Eilish O'Regan: 'A year of death and sadness but CervicalCheck questions linger'
You would think we would be beyond responses like "disturbing" and "upsetting" at this stage, more than a year on from the CervicalCheck scandal.
But the revelations that smear tests from women in Ireland who took part in the screening programme were being read not in six known labs but also in another 10 unapproved, mostly dotted around the United States and the UK, will do little to ease the lingering doubts about the safety of the service.
Dr Gabriel Scally, who investigated these labs, stretching from Hawaii to Manchester, does his best to calm fears, saying he found no evidence they were sub-standard.

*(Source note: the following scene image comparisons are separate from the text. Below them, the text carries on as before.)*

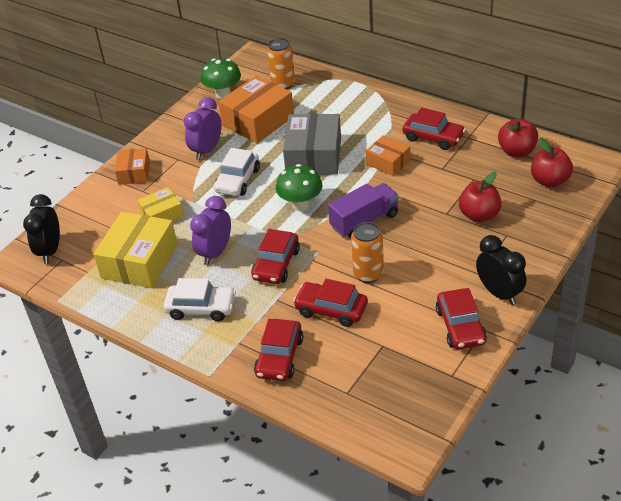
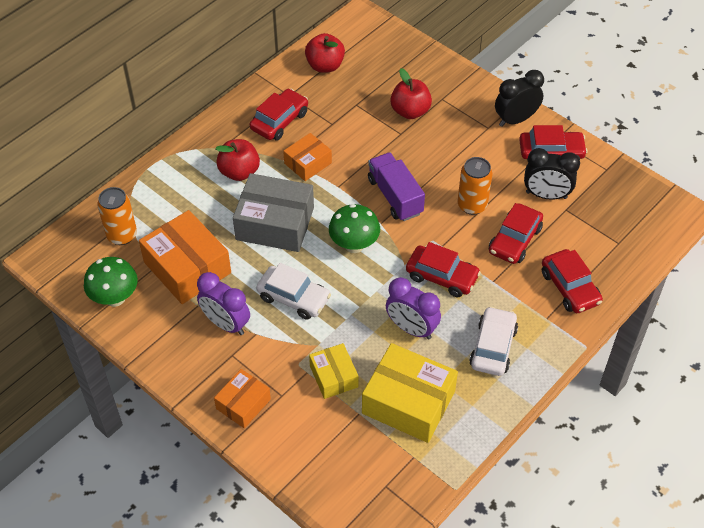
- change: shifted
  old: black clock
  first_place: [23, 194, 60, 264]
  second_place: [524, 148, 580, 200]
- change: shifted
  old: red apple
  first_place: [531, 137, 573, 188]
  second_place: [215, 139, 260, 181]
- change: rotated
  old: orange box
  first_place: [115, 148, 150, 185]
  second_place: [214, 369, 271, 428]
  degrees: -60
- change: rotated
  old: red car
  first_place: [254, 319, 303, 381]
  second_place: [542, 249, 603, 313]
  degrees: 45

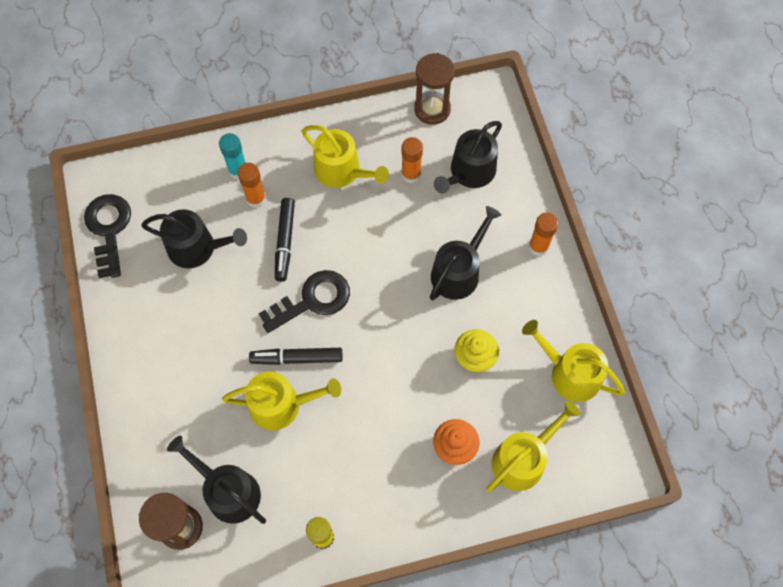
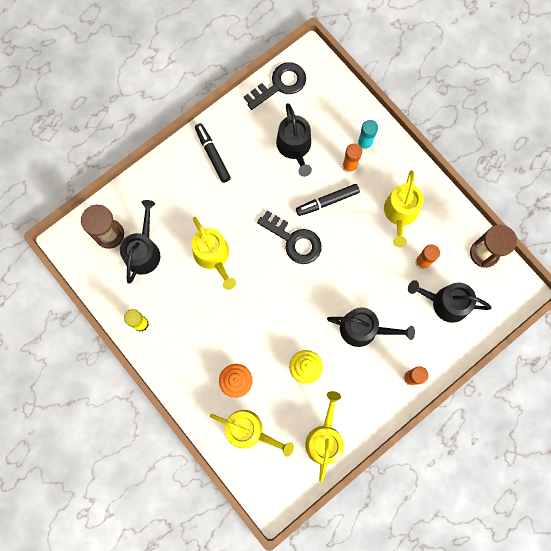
- change: shifted
  old: black marker
  first_place: [249, 348, 342, 365]
  second_place: [195, 123, 231, 183]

However, it is deeply worrying CervicalCheck was not aware the slides were being ferried to labs which officials in Dublin had never inspected.
And there are gaps in Dr Scally's information. Some of these smaller labs are closed and his exercise was a look back at some facilities that read tests from Ireland nearly a decade ago.
It means key questions have yet to be satisfactorily answered. Were women in Ireland compromised by the outsourcing of tests abroad? Were some women disadvantaged and put at risk because CervicalCheck, up to last year, has such poor oversight of labs and had such weak systems of quality assurance?
All focus now is on the findings of the Royal College of Obstetricians and Gynaecologists, which is carrying out a review of the slides of more than 1,000 women who went through the CervicalCheck screening service.
It is examining whether they were properly read, if abnormalities should have been picked up, and other trends.
It will be the best insight available on what went on beyond the microscope and should be available at the end of the summer.
Dr Scally said he was impressed by the improvements made in CervicalCheck in the past year.
But it cannot absolve the deficiencies in the operation of the service in the past, allowing for the fact that it has saved many lives and should continue to be used by women.
CervicalCheck has to shoulder much of the blame for not knowing tests were being sent to other labs. If it had a more robust system of vetting the labs and proper surveillance systems in place, it would certainly have had a better chance of discovering they were being outsourced.
There is also the ongoing question posed by Dr Scally about the use of the lab in Manchester by Medlab in Dublin.
It was only accredited retrospectively in April this year, a failure of another Irish watchdog, the Irish National Accreditation Board. It has been reading tests from Ireland since 2016.
There are just four staff in the facility.
But Dr Scally believes this remote working by such as small number of staff should be avoided.